Looking at medical malpractice through Bach’s eyes (Part 1)

1752_DavielJohann Sebastian Bach, the great German composer and musician of the Baroque period, enjoyed good health for most of his life, but died, completely blind, less than four months after undergoing eye operations for what seemed to be cataracts at the hand of a travelling English eye surgeon, John Taylor, who was as well known for his eye surgeries as he was for his womanising and puffery.

Although Bach may have been suffering from Myopia (near sightedness), it was only at an older age that he developed cataracts. In addition, another kind of painful eye disease may have added to his worsening vision to the extent that Bach decided to have his eye operated on by the famous oculist, “Chevalier” John Taylor, who happened to be in Leipzig, Bach’s home town, at the time of his decision. In a biography of Taylor dated 1898, author Henry Jones wrote of Taylor that “…never was the art of Puffing displayed to such perfection…” and that Taylor was “…an instance of how far impudence will carry ignorance.”

Two eye operations were subsequently performed on Bach’s eyes by Taylor in 1750. The first operation that took place between 28 and 31 March 1750 was Taylor’s standard couching procedure, used for treating cataracts by displacing the opaque lens inferiorly into the vitreous, with the second operation performed between 5 and 7 April 1750, resulting from the reappearance of the cataract.
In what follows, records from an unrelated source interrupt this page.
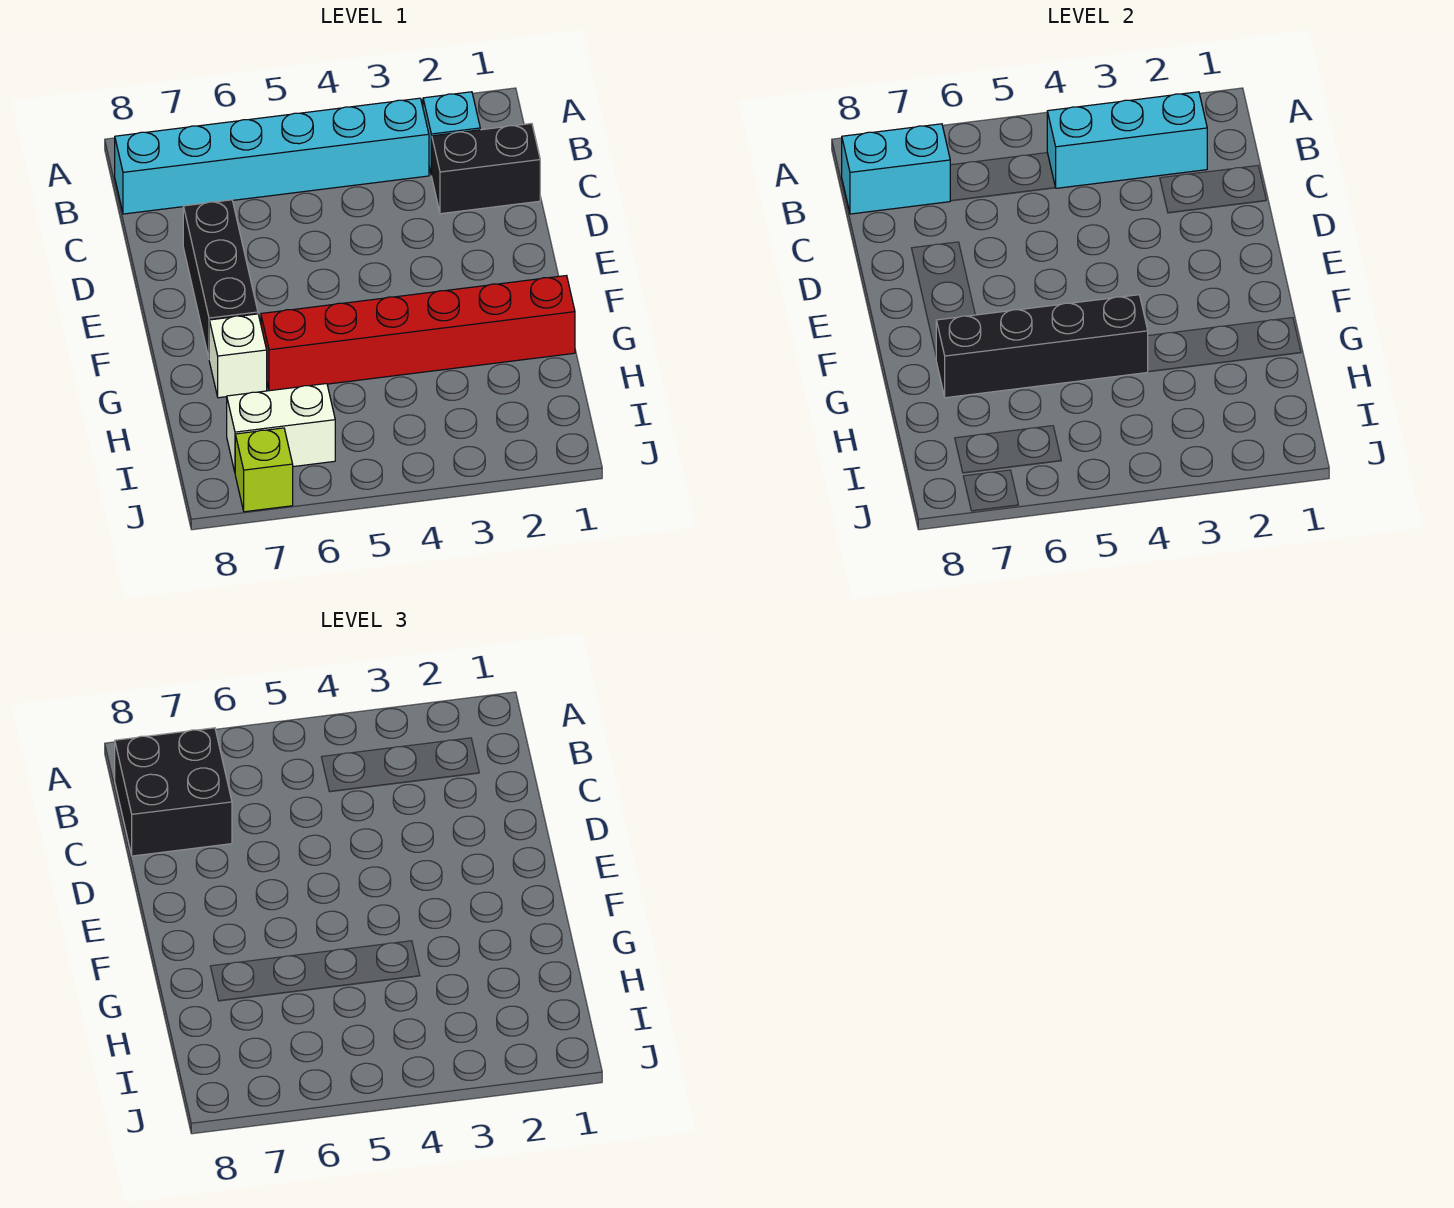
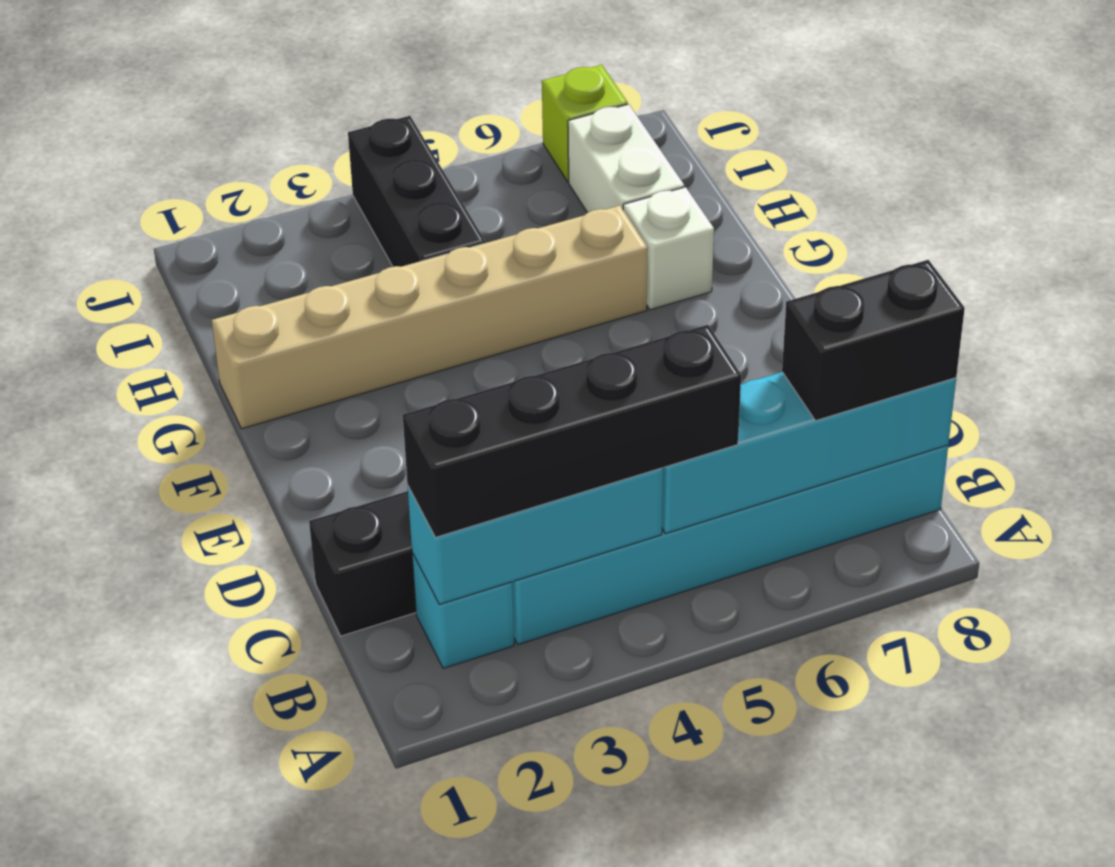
cyan brick B7:B8 level 2 -> cyan brick B5:B8 level 2
black brick B7:C8 level 3 -> black brick B7:B8 level 3
black brick D7:F7 level 1 -> black brick H4:J4 level 1
red brick G1:G6 level 1 -> tan brick G1:G6 level 1
black brick G4:G7 level 2 -> black brick B2:B5 level 3
white brick I6:I7 level 1 -> white brick H7:I7 level 1

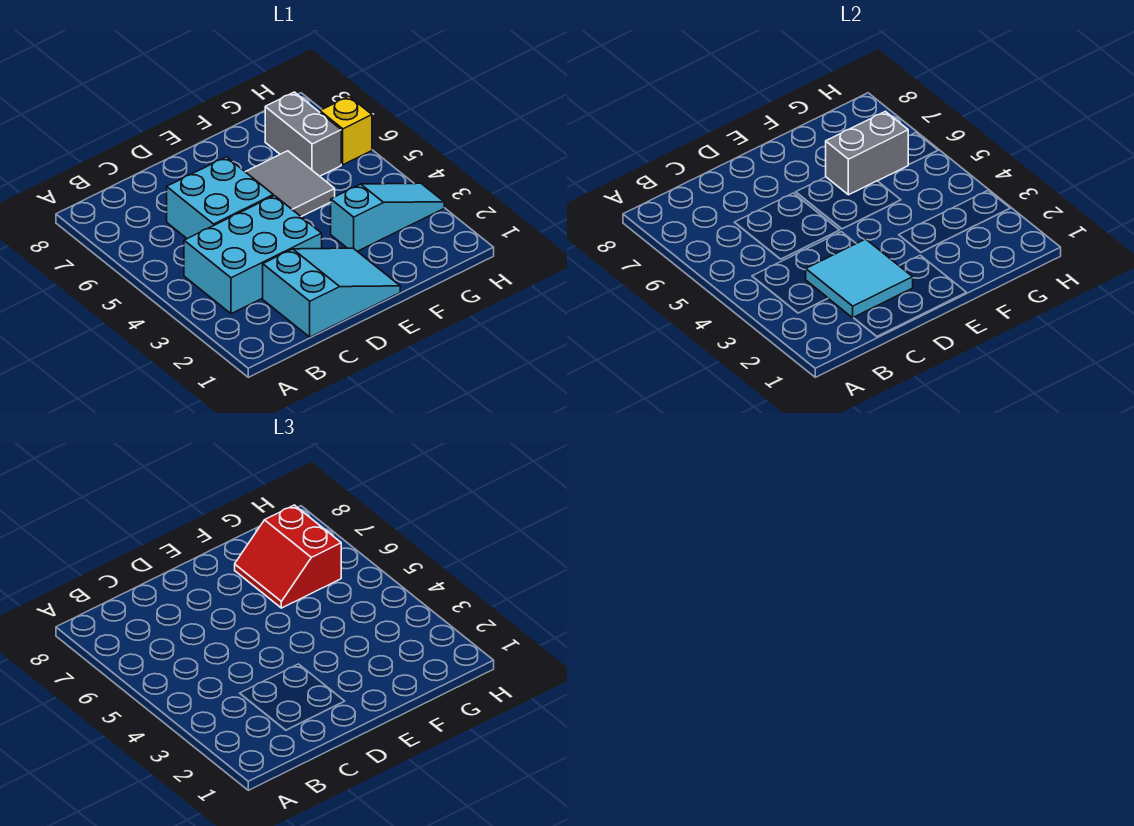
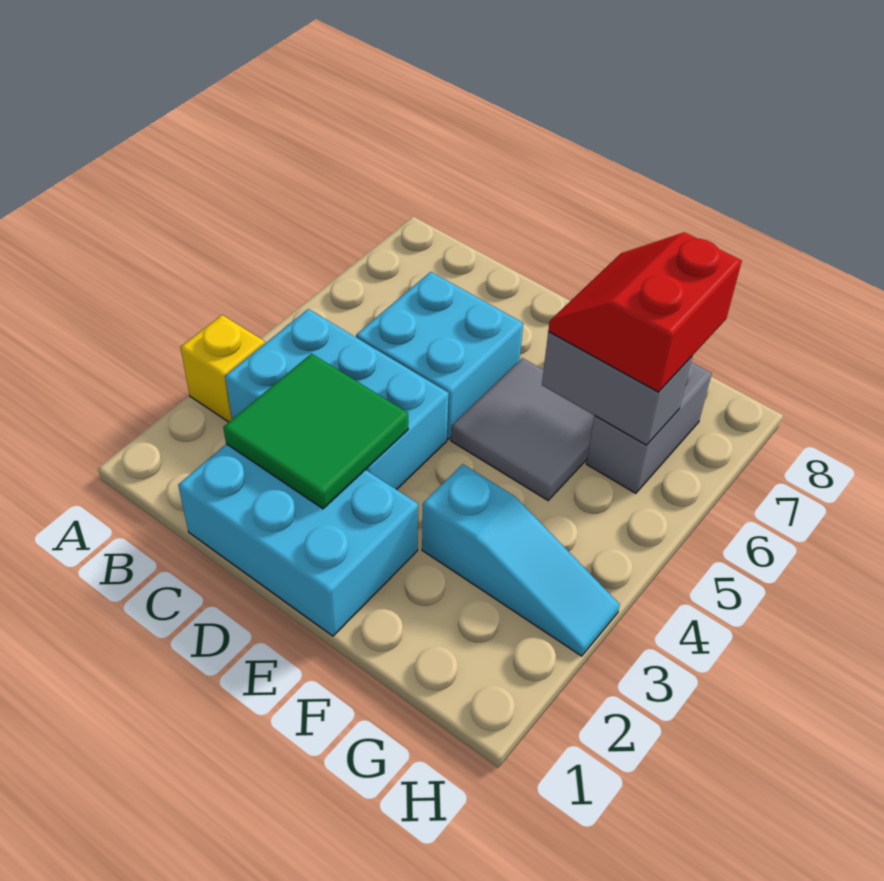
cyan slope C1:E2 level 1 top C -> cyan brick C1:E2 level 1
cyan tile C2:D3 level 2 -> green tile C2:D3 level 2
yellow brick H6 level 1 -> yellow brick A3 level 1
To put Taylor’s treatment of Bach’s cataracts in context one must briefly consider the history of cataract surgery.

Cataracts were very common in antiquity and comes from the Greek word kataráktēs meaning the fall of water and were treated with eye ointments and magic spells by the old Egyptians. The ancient Egyptians were also credited with the first surgical treatment of cataracts by couching the lens into the vitreous cavity as depicted in a wall painting in the tomb of the master builder Ipwy at Thebes (about 1200 BC).

cataract

Couching as method for treatment of cataracts was first described by an ancient Indian surgeon, Maharshi Sushruta in Sushruta Samhita, Uttra Tantra (800 BC) an Indian medical treatise. This method then spread to the western world by Greek travellers coming from India and the Middle East where the first indication of this method being used in the West was found in De Medicinae (29 BC), the work of a Latin encyclopaedist Aulus Cornelius, which also describes the couching operation.

The relatively simplistic method of the couching technique was probably the major reason for it being used as the procedure of choice for thousands of years until 1748 when a French ophthalmologist, Jacques Daviel, performed the first successful cataract extraction surgery whereby the lens could be removed by suction through a hollow instrument on 8 April 1747. This method was already described by the 10th century Persian physician Muhammad ibn Zakariya al-Razi, who attributed it to Antyllus, a 2nd century Greek physician.

The couching procedure was also mentioned in the articles of the Code of Hammurabi (1792-1759 BC), a celebrated codification of the laws that governed Babylonian life. This code contained 282 laws and did law 196 specifically stated that: “If a man put out the eye of another man, his eye shall be put out.” The governance of medical outcomes in this codes give an indication of a highly organised society where medical care was regulated. A number of these laws dealt with issues relating to the eye which is a further indication of the state of ancient ophthalmological knowledge. Penalties stipulated in the code for “medical malpractice” varied with the economic status of the patient.

If a doctor operates…on the eye of a patrician who loses his eye in consequence, his hands shall be cut off.

In the case of a slave, if the surgeon has caused his death the penalty was to replace him by another, and if he made the slave lose his eye, he shall pay half his value.

Subsequently, at the dawn of civilisation approximately 4 000 years ago, the Code of Hammurabi already laid the foundation for the concept of managed medical care and is considered to be the genesis of modern day managed care.

Taylor also performed the ancient method of couching on Bach, notwithstanding the fact that Daviel performed successful cataract extraction surgery three years prior to Taylor operating on Bach. However, Taylor allegedly confessed to blinding hundreds of patients, including the Baroque composer, George Friedrich Händel, whilst working in Switzerland. In an era where the only anaesthetics were alcohol and opiates, Taylor’s postoperative care were questionable at best. He regularly combined couching with local irritation of the eye by repeated incisions and cataplasms with excessive use of dubious methods such as bleeding and covered wounds he made with a bandage that increased the risk of infection and were patients only allowed to remove the bandages after 5 to 6 days when Taylor had already moved on to the next town to operate on new patients. Taylor’s arrival in a new town, which would be publicised prior to his arrival, was always marked by the delivery of along self-promoting speech to draw as big a crowd as possible.

Biographies of Bach indicated that Bach fell ill after the second operation performed by Taylor, experienced painful eyes and was completely blind, which blindness is compatible with most of the possible post-operative complications resulting from the above, especially ones involving inflammation and/or secondary rise of pressure in the eye. Bach never recovered, suffered a burning fever (hitsiges Fieber), which is consistent with infection, and died less than 4 months after the second operation.